Having invested Gothic Metal and created a memorable legacy, many bands have come and gone during PL’s career, splitting up and reforming on a whim. Yet Paradise Lost have endured and existed without such issues. “We need to make a living. We forfeited a life doing anything else years ago. We never had the time to have a couple of years off and reassess things. You could count the bands on one hand who could take five years out. You don’t shut down the shop just because you’re fed up.”

 

Such acclaim for Greg’s Vallenfyre project has been well deserved with a spark clearly ignited under Paradise Lost. Surely though at this stage in their career could talk of side projects been a concern to the productivity of Paradise Lost? “I didn’t know what he was doing on his time off. I didn’t know how much he’d got back into death metal. He asked me if I wanted to do the vocals but my head wasn’t in the right place at the time. I didn’t know I’d do it himself. It runs alongside PL fine. I keep missing their shows so I want to catch them.”
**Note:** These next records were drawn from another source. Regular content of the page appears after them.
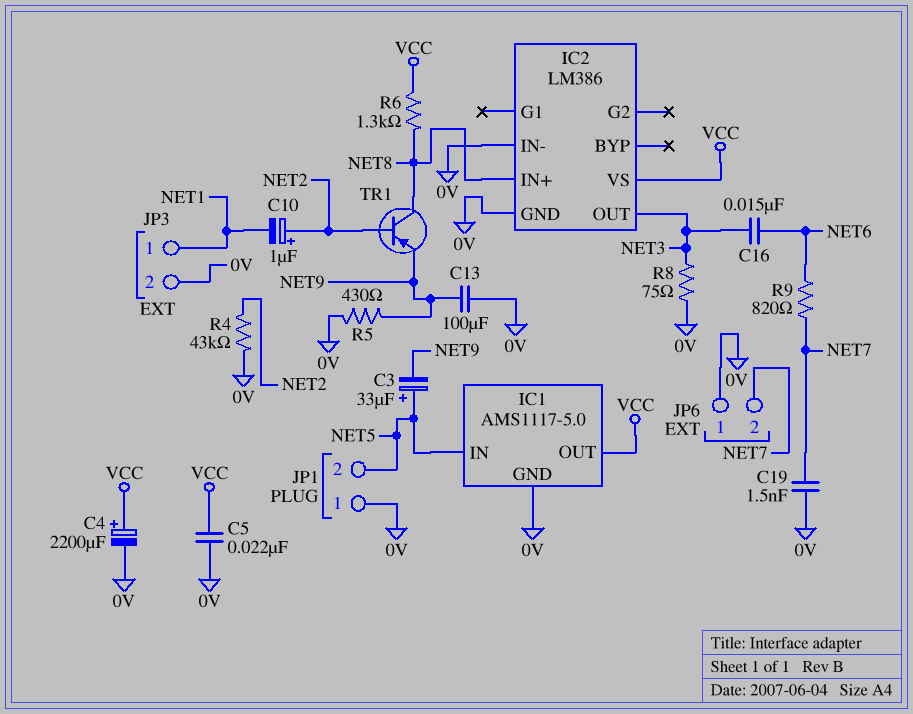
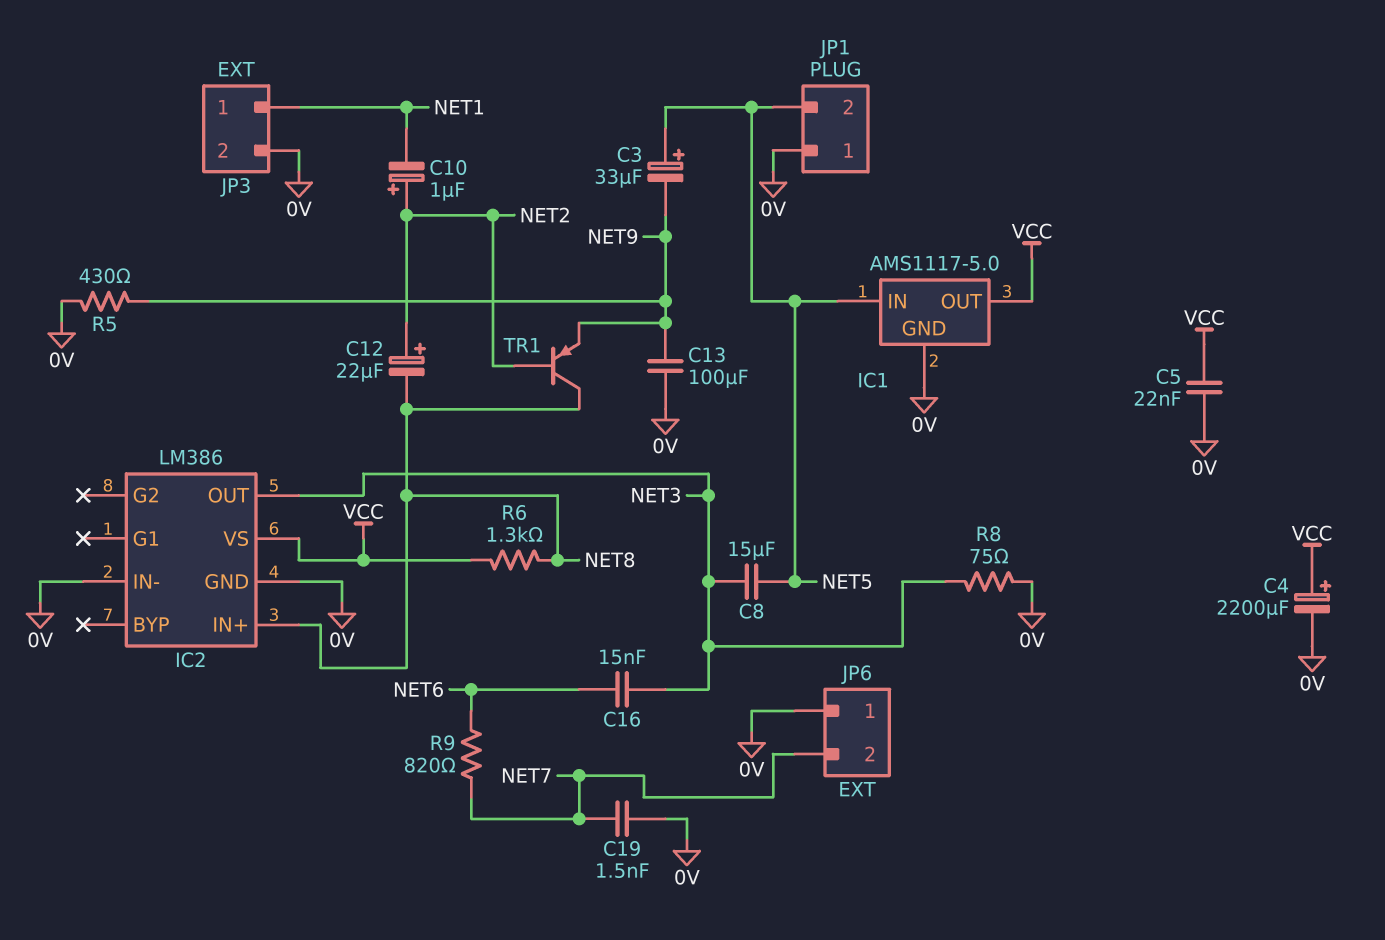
C8: none -> 15uF (NET3, NET5)
C12: none -> 22uF (plus NET2, minus NET8)
R4: 43k (0V, NET2) -> none

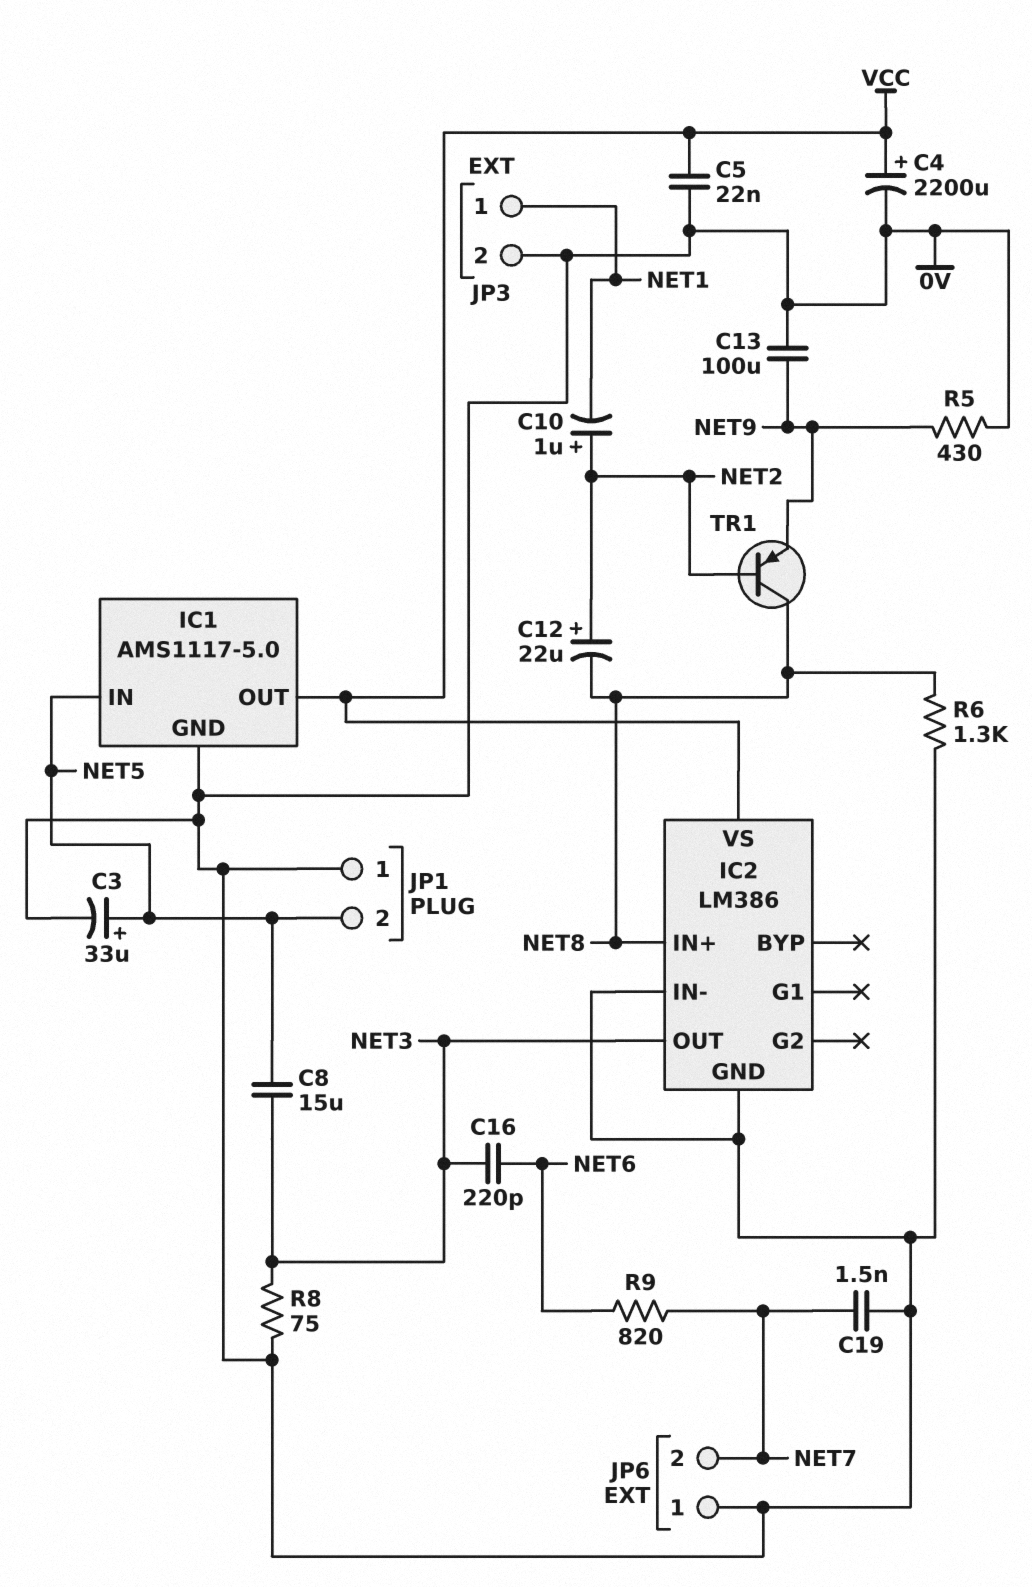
C3: 33uF (plus NET5, minus NET9) -> 33uF (plus NET5, minus 0V)
C16: 15nF (NET3, NET6) -> 220pF (NET3, NET6)
R6: 1.3k (NET8, VCC) -> 1.3k (0V, NET8)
Considering Nick’s confession that he could have been a part of Vallenfyre, his involvement in death metal supergroup Bloodbath, were Holmes replaced Opeth’s Mikael Åkerfeldt comes as an even greater surprise. “It was a good two or three years after that. We’d look on the early days of death metal with great fondness. The guys in Katatonia are all four years younger than me, but that was a lot when you were all teenagers. We listed to different generations of death metal. They were listening to Deicide and I was more into the early Death stuff. The tape trading days were a great time, exciting and new. Anything that has happened with PL has been a gradual change. We had written the whole album before I did the Bloodbath stuff and already decided that there would be death metal elements.”

Vallenfyre, by Hillarie Jason

Vallenfyre, by Hillarie Jason

What must it be in a band with the guys from Katatonia, a band who have cited Paradise Lost as an influence? “Half the conversation who can name the most obscure band and who has all the old demo tapes. Jonas is very into that stuff. Bloodbath are weekend warriors, we get on a plane, play a gig then go home. It’s refreshing to play with new people and worked really well for us. Everyone is friends so there’s no negative.”

How Paradise Lost have kept relevant and free of nostalgia. “I never heard the term ‘The Peaceville Three’ until recently. We started before Anathema and My Dying Bride. I think Anathema played their first gig in Liverpool with us. As a band we don’t need to name drop or fit into a scene. We are institutionalised in making music. I’ve blown my chances of being a surgeon long ago. I could write a book but that would be about what I have done with the band. You never know!”